BRIEF DESCRIPTION OF DRAWINGS
[0022] The accompanying drawings are included to provide a further understanding of the present disclosure and are incorporated in and constitute a part of this specification. The drawings illustrate exemplary embodiments of the present disclosure and, together with the description, serve to explain the principles of the present disclosure. The diagrams are for illustration only, which thus is not a limitation of the present disclosure.
[0023] In the figures, similar components and/or features may have the same reference label. Further, various components of the same type may be distinguished by following the reference label with a second label that distinguishes among the similar components. If only the first reference label is used in the specification, the description applies to any one of the similar components having the same first reference label irrespective of the second reference label.
[0024] FIG. 1 illustrates an exemplary representation of a schematic diagram of a device for detecting radiation intensity in an area of interest, by an embodiment of the present disclosure.

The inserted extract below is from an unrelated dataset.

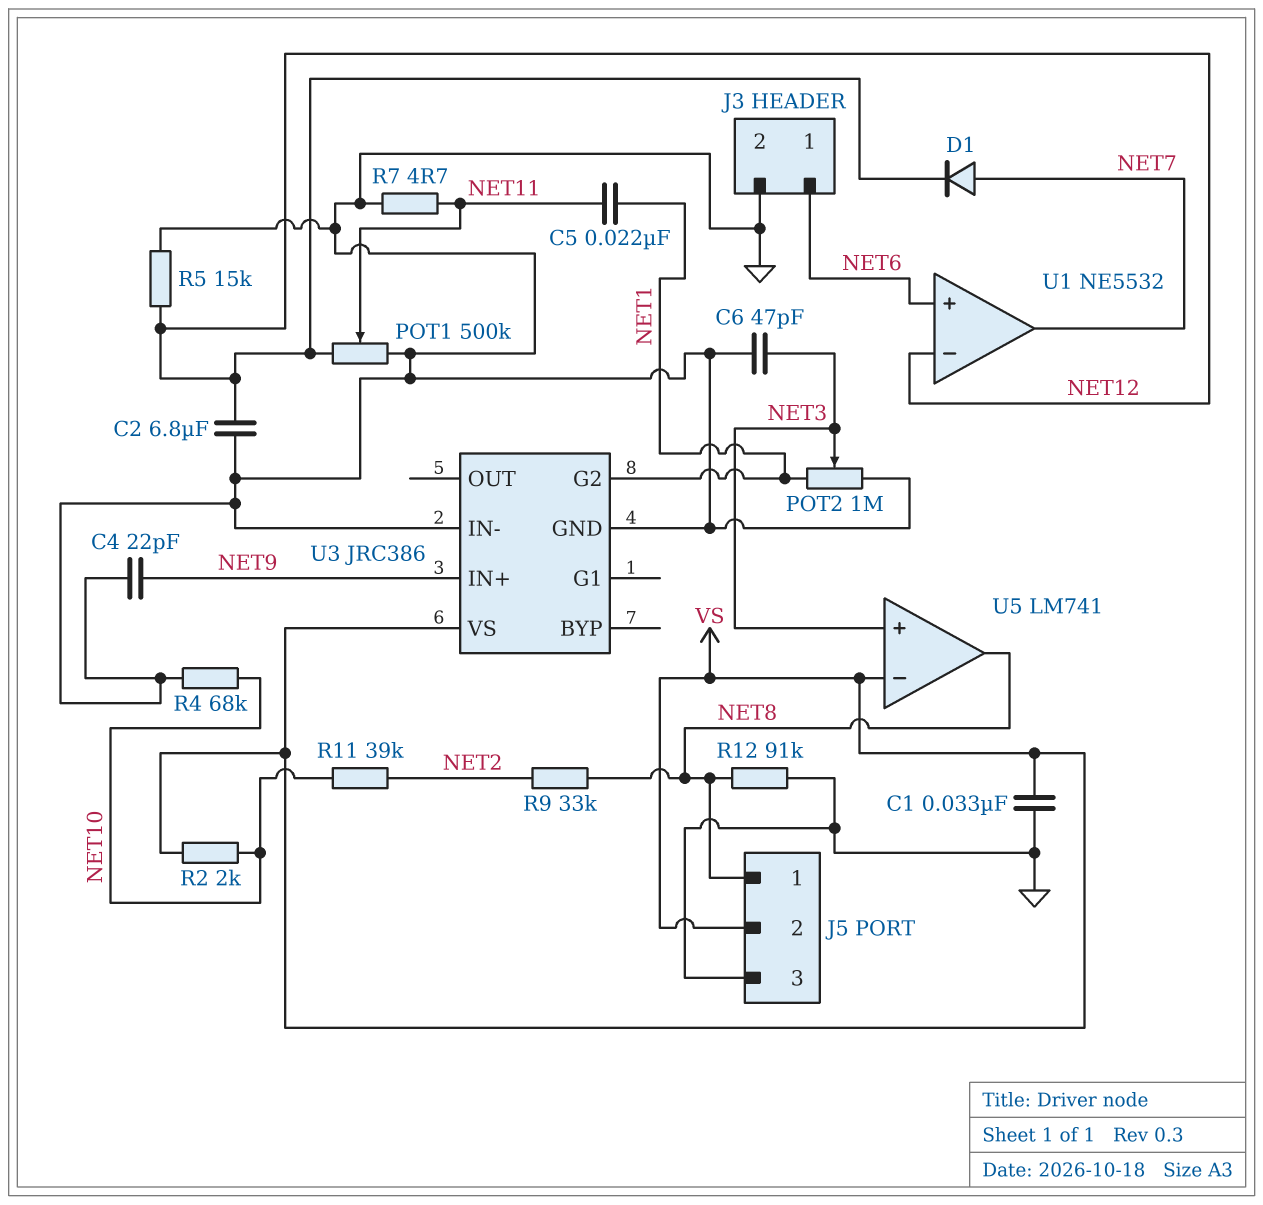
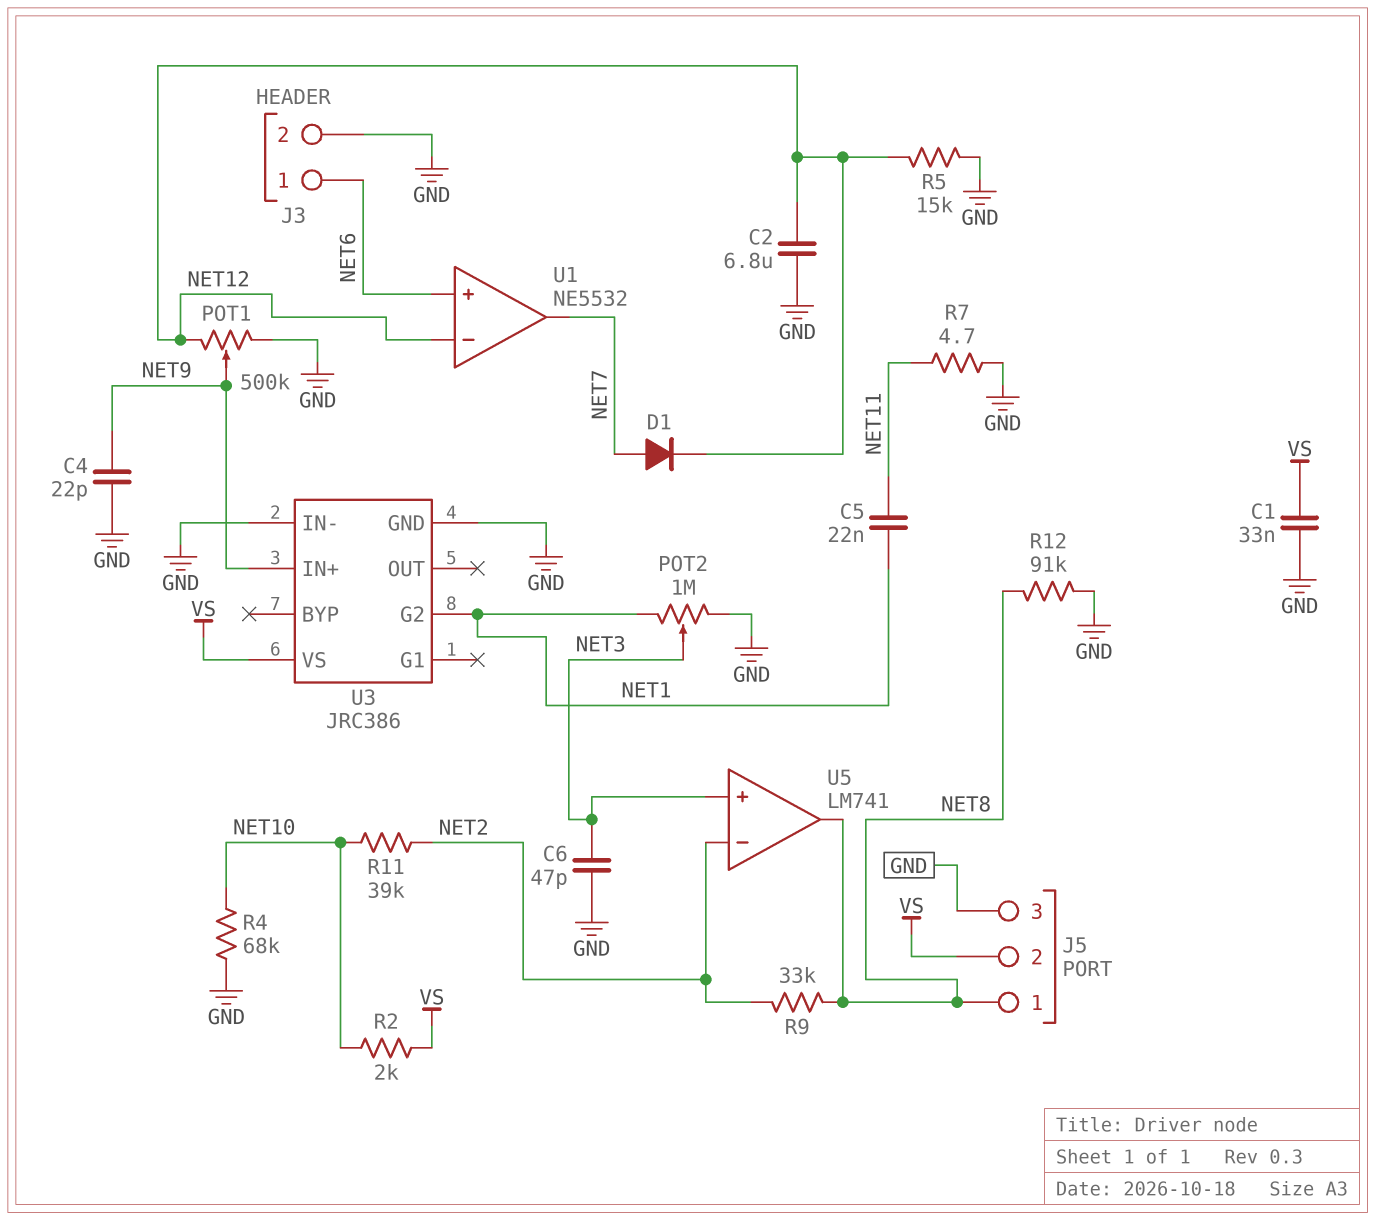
POT1: 500k (GND, NET12, wiper NET11) -> 500k (GND, NET12, wiper NET9)
U5 pin in-: VS -> NET2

[0025] FIG. 2 illustrates a module diagram of a device for detecting radiation intensity in an area of interest, in accordance with an embodiment of the present disclosure.
[0026] FIG. 3 illustrates a method for detecting radiation from dental mobile and portable X-ray machines in an area of interest, in accordance with an embodiment of the present disclosure.
[0027] FIG. 4 illustrates an exemplary computer system to implement the proposed system, in accordance with an embodiment of the present disclosure.

DETAILED DESCRIPTION
[0028] The following is a detailed description of embodiments of the disclosure depicted in the accompanying drawings. The embodiments are in such detail as to communicate the disclosure. However, the amount of detail offered is not intended to limit the anticipated variations of embodiments; on the contrary, the intention is to cover all modifications, equivalents, and alternatives falling within the scope of the present disclosure as defined by the appended claims.
[0029] In the following description, numerous specific details are outlined to provide a thorough understanding of the embodiments of the present invention. It will be apparent to one skilled in the art that embodiments of the present invention may be practiced without some of these specific details.
[0030] The present disclosure relates to the detection of ionizing radiation from the radiation-emitting equipment. More particularly the present disclosure relates to a device and method for detecting radiation in an area of interest.
[0031] The present disclosure elaborates upon a device for detecting radiation from portable and mobile dental X-ray equipment in an area of interest. The system includes sensing devices configured to sense radiation in the area of interest. A first control unit is configured to sensing devices. The first control unit is configured to receive, from sensing devices, the first set of signals for detection of the radiation in the area of interest. The first control unit is further configured to transmit, based on the first set of signals, discrete audio pulses corresponding to the first set of signals. A processing unit has a processor, communicatively coupled with the first control unit. The processor is configured to execute a set of instructions, stored in a memory, which the instructions on execution causes the processor to receive, from the first control unit, the discrete audio pulses. The processor is further configured to determine a count of the discrete audio pulses received for a pre-defined period. The processor is further configured to transmit, based on the count, the second set of signals about the intensity of the radiation in the area of interest to a mobile computing device associated with a user.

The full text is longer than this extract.